Ebina Masao 海老名正夫 (1913-1980)
Sources: Hirano Museum http://www.hirano-museum.jp/ebina-m2.html and Independent Administrative Institution National Institutes for Cultural Heritage https://www.tobunken.go.jp/materials/bukko/10022.html (viewed 2021-03-23)
The nihonga (Japanese-style) painter Ebina Masao, was born in Kyoto on June 21, 1913. His father, Ebina Chōkō 海老名長紅 (1881-1959), was a nihonga painter who must have encouraged his son's artistic talents as Masao was to attend Kyoto City University of Arts starting in 1933. While in the university's graduate program Masao studied under the nihonga painter Kikuchi Keigetsu (1879-1955). In 1937, while still a graduate student, he received a first prize at the first annual Shin Bunten1 exhibition for his work Sō 爽 (さわやか). Completing graduate school in 1940 he would go on to further acclaim, winning the Kyoto Exhibition Award in 1947 and additional awards from the Nitten2, the successor to the Shin Bunten.

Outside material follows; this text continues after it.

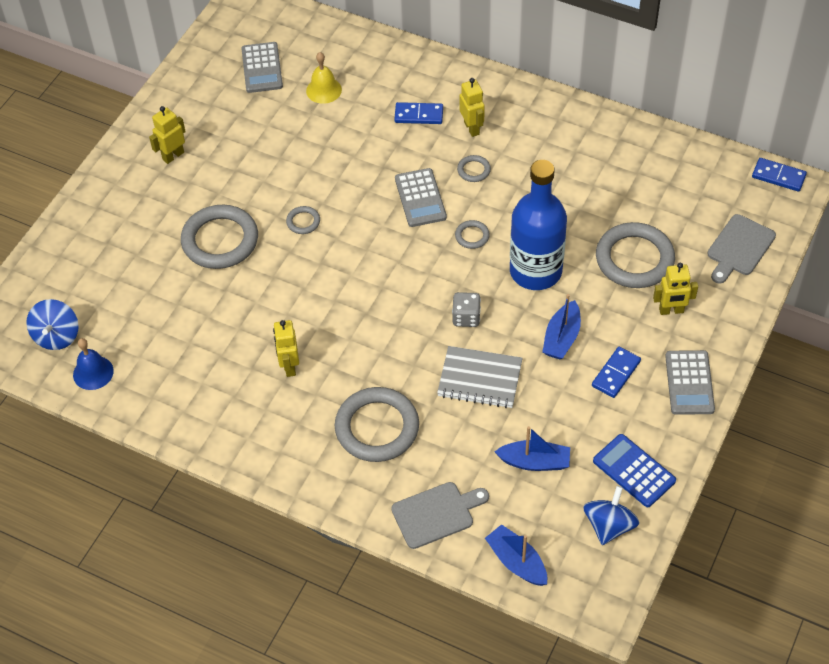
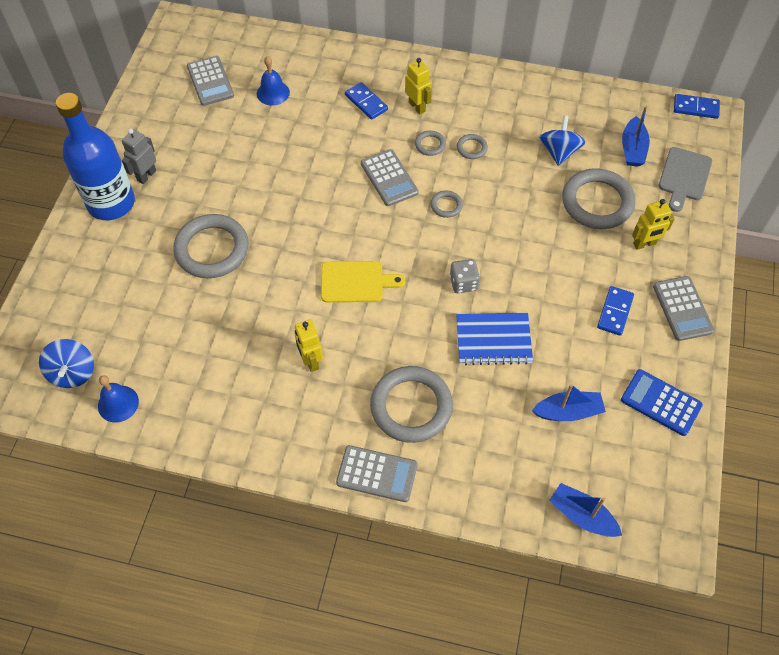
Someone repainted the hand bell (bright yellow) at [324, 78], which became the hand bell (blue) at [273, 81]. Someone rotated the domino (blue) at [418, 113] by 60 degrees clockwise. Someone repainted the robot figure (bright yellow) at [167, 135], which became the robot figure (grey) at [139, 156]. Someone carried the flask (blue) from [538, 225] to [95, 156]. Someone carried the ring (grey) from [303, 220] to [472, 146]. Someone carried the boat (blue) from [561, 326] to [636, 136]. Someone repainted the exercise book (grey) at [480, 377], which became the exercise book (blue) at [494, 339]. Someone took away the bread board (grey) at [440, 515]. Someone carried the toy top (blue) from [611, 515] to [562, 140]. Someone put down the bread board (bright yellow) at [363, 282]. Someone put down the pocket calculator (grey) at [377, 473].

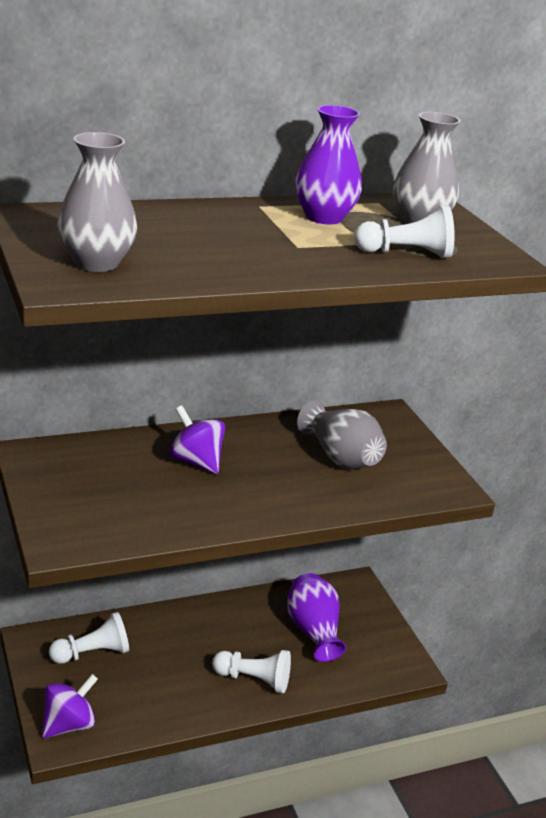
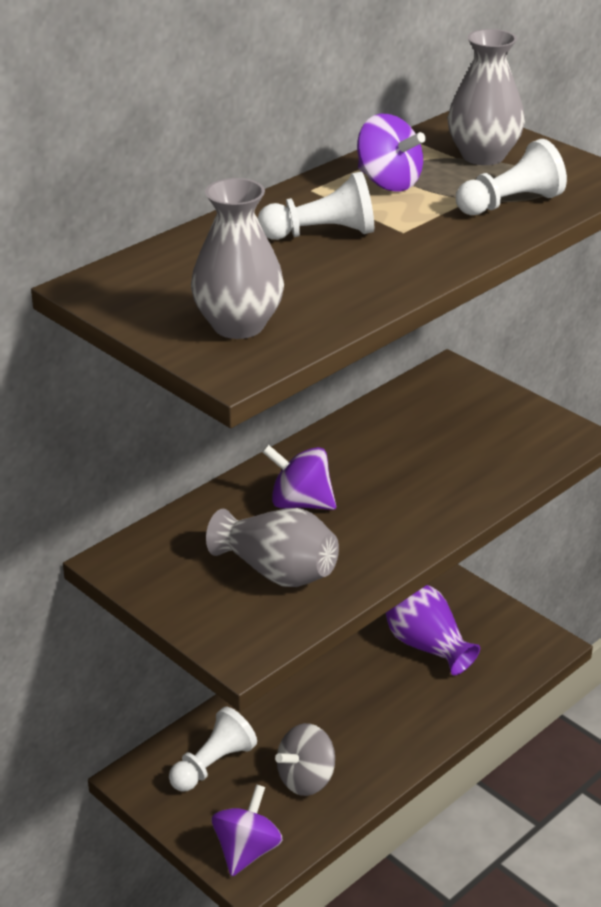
Someone swapped the vase (violet) at [328, 165] for the toy top (violet) at [391, 152]. Someone carried the vase (grey) from [342, 435] to [272, 547]. Someone carried the game pawn (white) from [251, 672] to [316, 206]. Someone put down the toy top (grey) at [305, 759].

Upon Keigetsu's death in 1955 he began studying with nihonga painter Uda Tekison 宇田荻邨 (1896-1980) and would participate in the formation of Tekison's painting school in 1956. He would win a Grand Prize at the 1956 Nitten Exhibition and the Nitten Hakuju Prize in 1970. In 1958 he was commissioned to paint the fusuma (sliding doors) during the renovation of the Kogosho (Court Room building) of the Kyoto Imperial Palace.
In 1976 he became a Nitten Kaiyu or member of the Nitten association. Ebina passed away at the age of 66 on January 4, 1980.
Ebina Masao is best remembered for his humanistic portrayal of women, whether rural farmers or Kyoto maiko and for his woodblock print portfolio Illustrations for Genji monogatari In 54 Wood-cut Prints 木版画源氏五十四帖, first issued in 1953.